Pilosocereus lanuginosus is a species of flowering plant in the cactus family Cactaceae, native to Venezuela, Aruba, Bonaire, and Curaçao in the Leeward Islands. It was first described by Carl Linnaeus in 1753 as Cactus lanuginosus.

==Description==
Pilosocereus lanuginosus has bluish to greenish stems that are strongly glaucous and have 9–13 ribs. Its branches are usually ascending, sometimes completely upright. The areoles have rigid spines up to 3 cm long that are golden yellow when young. They often spread and overlap. Flowering areoles have silky hairs up to 3 cm long in dense tufts. Non-flowering areoles have few hairs. The flowers are 5–7 cm long, with glaucous green outer segments (tepals) and white inner segments. The fruit is red.

==Taxonomy==
The name Cactus lanuginosus was first published by Carl Linnaeus in 1753, accompanied by a short description. Linnaeus referred to a description and illustration in Hermann's Paradisus batavus of 1698. The illustration was designated as the lectotype in 1994. The origin of the illustrated plant was given as Curaçao. The epithet lanuginosus refers to the tufts of silky hairs. The species was later transferred to Cereus and Pilocereus (an illegitimate synonym of Cephalocereus) before being placed in Pilosocereus in 1957.
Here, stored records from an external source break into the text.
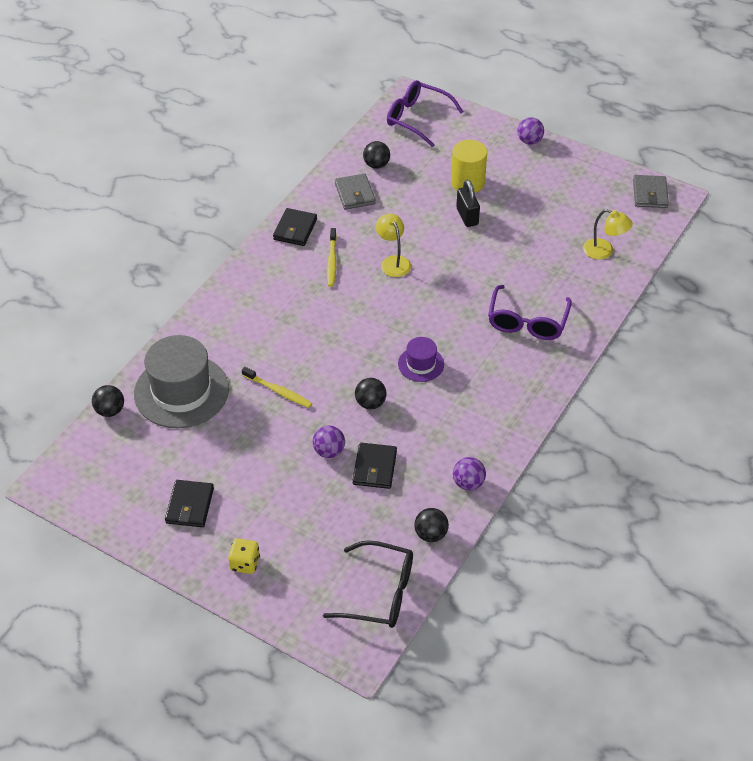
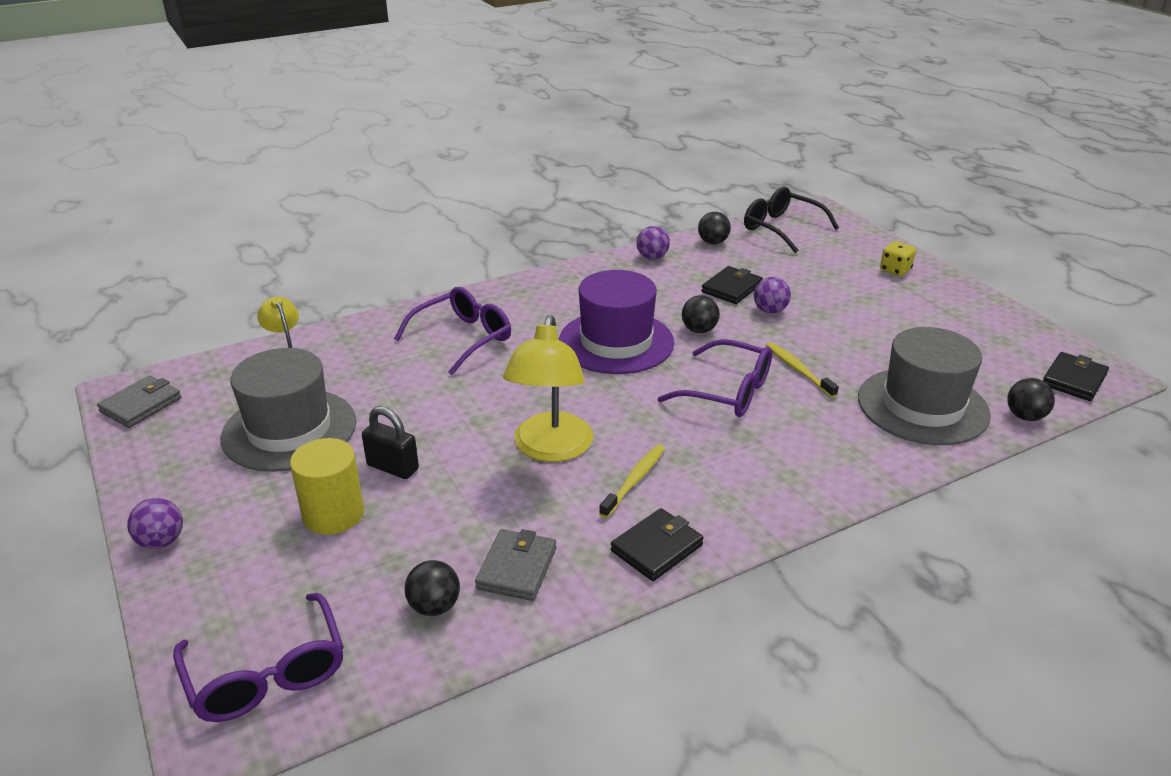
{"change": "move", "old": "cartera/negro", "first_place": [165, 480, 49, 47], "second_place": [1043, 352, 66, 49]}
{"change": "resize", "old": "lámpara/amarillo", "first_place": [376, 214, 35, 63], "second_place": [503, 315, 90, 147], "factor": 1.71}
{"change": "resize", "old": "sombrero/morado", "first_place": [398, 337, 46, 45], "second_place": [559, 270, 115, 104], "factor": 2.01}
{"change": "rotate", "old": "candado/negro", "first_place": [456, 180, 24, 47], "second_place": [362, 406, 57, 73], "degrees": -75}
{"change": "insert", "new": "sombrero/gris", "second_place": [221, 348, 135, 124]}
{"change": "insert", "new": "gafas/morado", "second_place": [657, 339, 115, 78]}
Some species accepted as of June 2025, including P. colombianus, P. moritzianus, and P. tillianus, have been treated as synonyms of P. lanuginosus. They can be distinguished by various morphological features.

==Distribution==
Pilosocereus lanuginosus is native to Aruba, Bonaire, and Curaçao in the Leeward Islands. Bonaire and Curaçao together are treated as the Netherlands Antilles in the World Geographical Scheme for Recording Plant Distributions.